June 2025 Letter from the Advocacy Team

BY METAvivor Advocacy Team

Dear METAvivor Advocates,

 

Greetings from your METAvivor Advocacy team! This month, we’ve engaged in numerous advocacy efforts on your behalf, including monitoring legislative and budget developments, joining key coalitions to amplify your voice in the fight for better outcomes for the metastatic breast cancer community, and meeting with key congressional offices. Here is your May advocacy update.

 

President’s Budget Release

In May, the Trump administration released its fiscal year 2026 budget request. While the request doesn’t set spending levels (this must be done by Congress) it does reflect the administration’s policy and spending priorities for the coming year.

 

The budget proposes $27.9 billion in total program-level funding for the National Institutes of Health (NIH), representing a nearly 40% decrease from current funding. Notably, the proposal also includes a major reorganization of NIH, consolidating the existing 27 NIH institutes and centers down to eight, and eliminating funding for several entities, including the National Institute on Minority Health and Health Disparities, the Fogarty International Center, the National Center for Complementary and Integrative Health, and the National Institute for Nursing Research.

 

The National Cancer Institute (NCI) is one of only a few NIH institutes that remain structurally intact in the President’s request, but the requested FY26 level for NCI is $4.531 billion, a decrease of $2.693 billion.

 

The proposal relocates the Advanced Research Projects Agency for Health (ARPA-H), another Department of Health and Human Services entity important to medical research, to the newly created Office of the Assistant Secretary for a Healthy Future, and allocates $945 million in funding for the agency, a nearly 37% cut from current funding of $1.5 billion.

 

While the administration has stated that the budget prioritizes research to “end the chronic disease epidemic”—including cancer—the many proposed funding cuts and structural shifts it includes raise serious concerns about long-term support for medical innovation and the stability of our research ecosystem.

 

The “Big Beautiful” Bill:

On May 22, the House of Representatives passed the Trump-backed package of tax and spending cuts known as the “One Big Beautiful Bill.” The bill contains significant Medicaid cuts, including the addition of work requirements for able-bodied adults. While the bill is likely to see revisions as it moves through the Senate, as things stand, the House version would have serious implications for Medicare, Medicaid and health care coverage and access more broadly.
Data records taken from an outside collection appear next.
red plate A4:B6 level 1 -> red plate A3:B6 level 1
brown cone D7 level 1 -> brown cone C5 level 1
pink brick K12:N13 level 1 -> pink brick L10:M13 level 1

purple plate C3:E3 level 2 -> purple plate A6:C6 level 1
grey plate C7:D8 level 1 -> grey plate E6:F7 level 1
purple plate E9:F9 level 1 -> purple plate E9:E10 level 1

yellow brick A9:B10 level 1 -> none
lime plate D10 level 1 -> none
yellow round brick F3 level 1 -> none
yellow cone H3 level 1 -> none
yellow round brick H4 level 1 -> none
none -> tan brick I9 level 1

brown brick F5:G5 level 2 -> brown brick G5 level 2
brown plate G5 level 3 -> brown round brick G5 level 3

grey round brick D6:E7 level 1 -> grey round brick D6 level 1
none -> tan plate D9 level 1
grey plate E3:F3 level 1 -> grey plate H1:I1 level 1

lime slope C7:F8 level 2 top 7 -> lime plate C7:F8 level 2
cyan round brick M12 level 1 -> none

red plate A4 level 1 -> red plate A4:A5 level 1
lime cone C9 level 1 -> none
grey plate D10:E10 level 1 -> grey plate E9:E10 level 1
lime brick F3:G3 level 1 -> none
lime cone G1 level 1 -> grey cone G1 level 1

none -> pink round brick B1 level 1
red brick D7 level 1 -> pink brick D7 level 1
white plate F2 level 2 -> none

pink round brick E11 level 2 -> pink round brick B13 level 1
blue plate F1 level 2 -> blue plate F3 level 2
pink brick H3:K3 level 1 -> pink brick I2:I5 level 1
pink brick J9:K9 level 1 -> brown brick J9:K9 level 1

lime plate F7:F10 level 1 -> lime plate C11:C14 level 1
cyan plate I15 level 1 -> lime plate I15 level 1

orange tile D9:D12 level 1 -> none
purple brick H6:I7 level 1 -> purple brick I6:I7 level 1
The Congressional Budget Office (CBO) estimates that the bill would add $2.4 trillion to the deficit and leave 10.9 million more uninsured. According to CBO funding for Medicaid would be slashed by nearly $700 billion, and the food stamps program would see a cut of $267 billion in federal support.

 

Coalition Efforts

To push back against the proposed NIH funding cuts and advocate for a stronger federal commitment to medical research, METAvivor joined several leading coalitions this spring, including the Ad Hoc Group for Medical Research and One Voice Against Cancer (OVAC). We co-signed a letter with the Ad Hoc Group inviting NIH Director Dr. Jay Bhattacharya to meet with the research and patient advocacy community to discuss his vision for the agency and opportunities for collaboration. We also signed onto a second letter urging Congress to reject the proposed 38 percent cut to the NIH and instead invest boldly in biomedical research. The letter emphasized the life-saving impact of NIH-funded research and the importance of a transparent, public process before making structural changes to the agency. Participation in these groups allows for vital information sharing—key in this rapidly changing environment—and ensures a unified message that is amplified beyond what any one organization could do alone.

 

Hill Meetings

Throughout May, METAvivor also conducted a number of meetings with congressional offices to elevate key policy priorities for the MBC community. We discussed the importance of modernizing the SEER database to improve cancer surveillance and data accuracy for metastatic diagnoses. We highlighted the administrative burdens associated with the prior authorization process and advocated for reforms that would reduce delays in care for patients living with metastatic cancer. Additionally, we urged support for the Metastatic Breast Cancer Access to Care Act (H.R. 2048), which would waive the waiting periods for Medicare and Social Security Disability Insurance, and advocated for the reintroduction of the Cancer Drug Parity Act to ensure fair insurance coverage for both oral and intravenous cancer treatments. The Metastatic Breast Cancer Access to Care Act currently has 96 co-sponsors in the House of Representatives, with 73 Democrats and 23 Republicans.

 

As we navigate time of unprecedented unpredictability and change, we will continue to track these developments closely and advocate for the policies that matter most to the MBC community. Thank you for your ongoing support and partnership. Your voice and engagement are essential to the success of this work, and we are honored to represent you in these important policy discussions.